Schulen wie das Lisesi-Gymnasium sind Stachel im Fleisch des türkischen Präsidenten. Westlich geprägt, weltoffen, den Naturwissenschaften und den Werten der Aufklärung verpflichtet: In den Istanbuler Eliteklassen wird so ziemlich das Gegenteil von dem gelebt und gelehrt, was Recep Tayyip Erdogan sich für die Kinder seines Landes vorstellt. Der Eiferer aus Ankara will eine religiöse Generation heranziehen – und dazu ist ihm offenbar jedes Mittel recht.

Ob die Entscheidung, das Thema Weihnachten aus dem Alltag der deutsch-türkischen Schule zu verbannen, direkt aus der Bildungsbürokratie gekommen ist oder ob ein übereifriger Direktor sein Kollegium in vorauseilendem Gehorsam auf Linie gezwungen hat, spielt dabei noch die geringste Rolle. Es war eine Entscheidung ganz im Geiste Erdogans, der genau weiß, dass die Deutschen ihn mehr brauchen als er sie. Ohne dass das Konsequenzen hätte, kann er Bundestagsabgeordneten die Einreise verweigern oder Journalisten die Akkreditierung, er kann sein Land gleichschalten und die Wiedereinführung der Todesstrafe betreiben – Deutschland schaut zu. Solange Angela Merkels Flüchtlingspolitik im Wesentlichen auf dem Rücknahmeabkommen mit der Türkei gründet, ist Erdogan für die Bundesregierung quasi unantastbar. Sogar von der Armenien-Resolution des Bundestages hat die Kanzlerin sich nachträglich noch distanziert, um den Präsidenten nicht weiter zu verprellen.
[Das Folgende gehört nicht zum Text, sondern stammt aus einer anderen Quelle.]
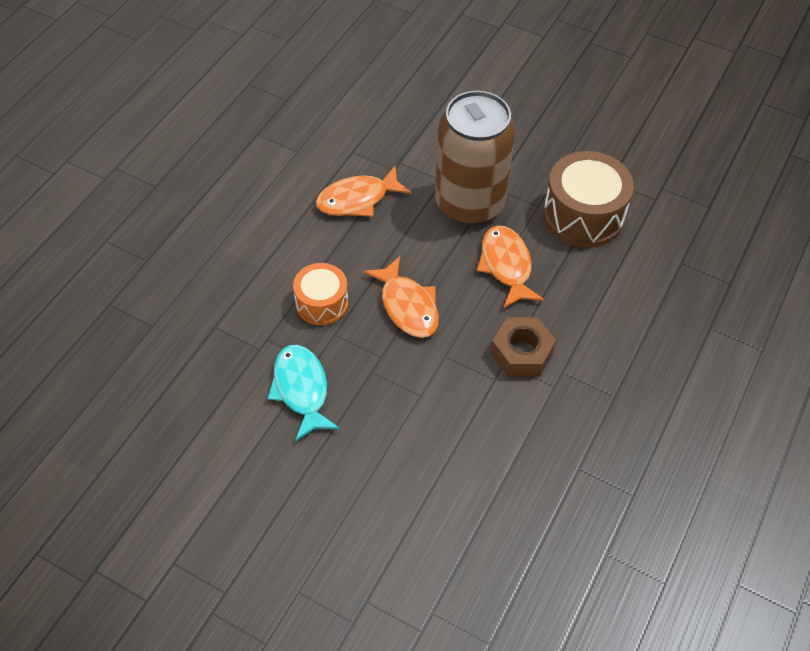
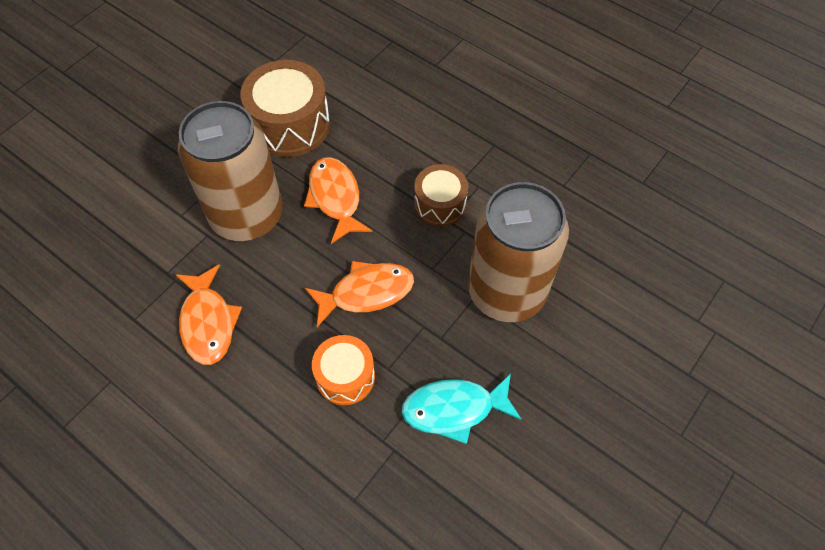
camera: 80 degrees left, 5 degrees up
(431, 422) = (506, 292): none -> brown can
(506, 266) = (335, 198): orange fish -> orange fish turned 75 degrees clockwise
(521, 353) = (440, 204): brown nut -> brown drum

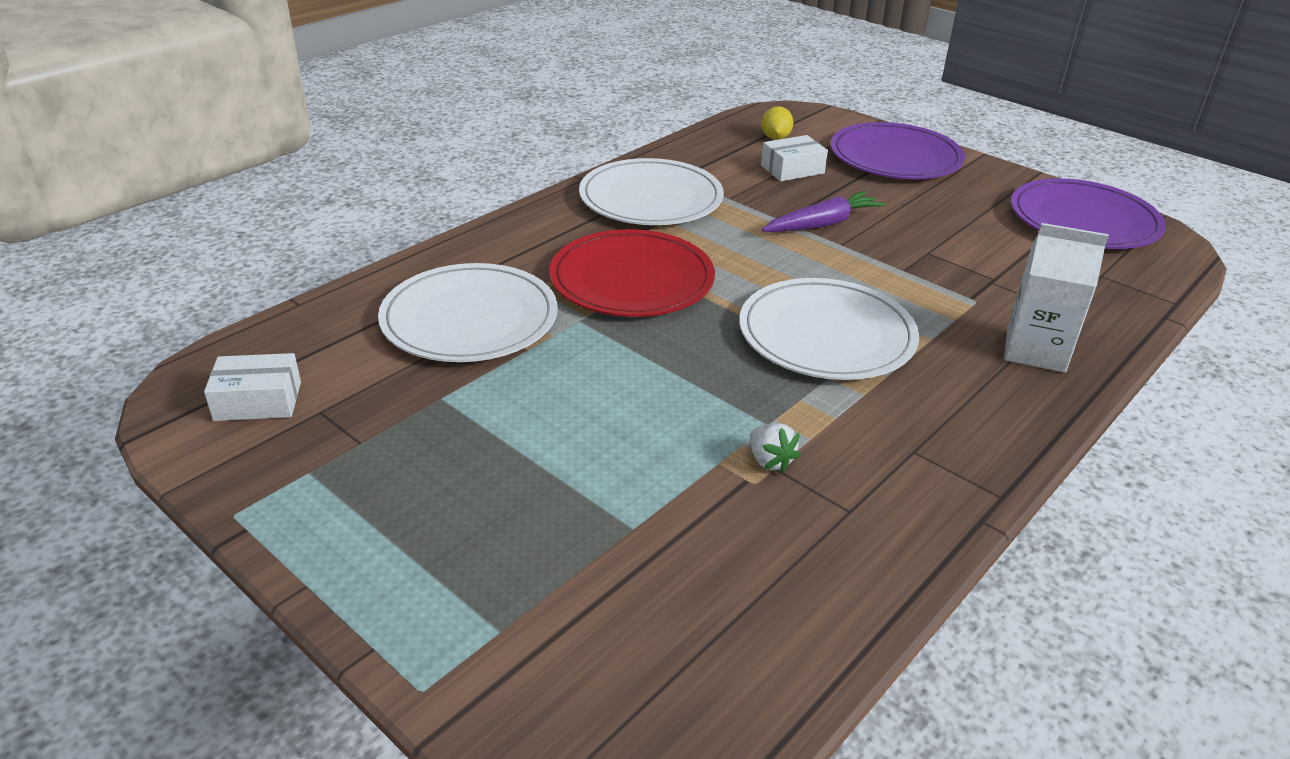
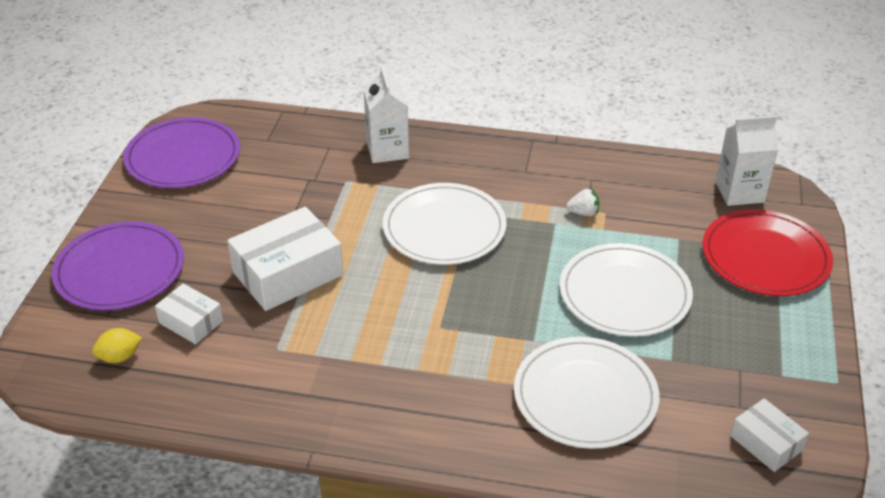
camera: 120 degrees left, 5 degrees up
(632, 279) = (458, 339): red plate -> red plate (765, 257)
(651, 198) = (317, 386): white plate -> white plate (624, 294)
(681, 688) = (739, 192): none -> white carton
(770, 461) = (583, 213): white strawberry -> white strawberry turned 60 degrees clockwise
(822, 224) = (288, 273): purple carrot -> white box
Dass die türkische Schulleitung gestern zurückruderte, von einem Weihnachtsverbot trotz einer entsprechenden Mail plötzlich nichts mehr wissen wollte und die deutschen Lehrer mit ihren Schülern nun doch wieder über Weihnachten reden dürfen, macht die Sache nur unwesentlich besser. Ohne die heftigen Proteste hätten sich Erdogans Adlaten kaum eines Besseren besonnen. Proteste, wohlgemerkt, die aus allen Ecken der Republik kamen, nur nicht aus den Reihen der Bundesregierung. Zu mehr als ein paar dürren Worten des Bedauerns wollte das Auswärtige Amt sich am Wochenende nicht durchringen.

Der ungewöhnlich schnell beigelegte Streit um das Weihnachtsverbot ist die berühmte Ausnahme, die die Regel bestätigt. Es ist diese handzahme bis devote Art, die Erdogan immer wieder in die Karten spielt und in seinen Allmachtsfantasien bestärkt. Warum, zum Beispiel, hat die Bundesregierung die deutschen Soldaten nicht aus Incirlik abgezogen, nachdem Erdogan den Abgeordneten des Verteidigungsausschusses den Besuch dort verboten hatte? Und warum hat sie nicht sofort damit gedroht, die Millionenzuschüsse für das Lisesi-Gymnasium zu sperren? Wenn an einer Schule, die sich dem kulturellen Austausch zwischen beiden Ländern verpflichtet fühlt, kein Weihnachtslied mehr gesungen werden darf – steht dann nicht der ganze Austausch infrage? Das Vermitteln deutscher Kultur ist Teil des Abkommens, mit dem sich die Bundesrepublik verpflichtet hat, Lehrer in die Türkei zu schicken und diese auch zu bezahlen. Und was, wenn nicht das Weihnachtsfest, ist das Sinnbild schlechthin unserer christlich-abendländischen Kultur?

Während Erdogan über sein staatliches Religionsamt Hunderte von Moscheen in Deutschland unter Kontrolle hat, scheut die Bundesregierung in der Türkei jeden noch so kleinen Konflikt – aus Angst, womöglich den Flüchtlingspakt zu gefährden. So hätten im deutschen Generalskonsulat in Istanbul schon bei der Absage des traditionellen Weihnachtssingens mit dem Schulchor der Lisesi-Gymnasiums vor mehr als einer Woche alle Alarmglocken schrillen müssen. Nur weil sich nach zwei turbulenten Tagen nun alles in einem erzwungenen vorweihnachtlichen Frieden auflöst, ist das Problem ja noch nicht gelöst. Solange Angela Merkel ihm das Gefühl gibt, auf ihn vor allem komme es an, wird ein Mann wie Erdogan seine Grenzen immer weiter austesten – und sie immer weiter zulasten seiner Partner verschieben.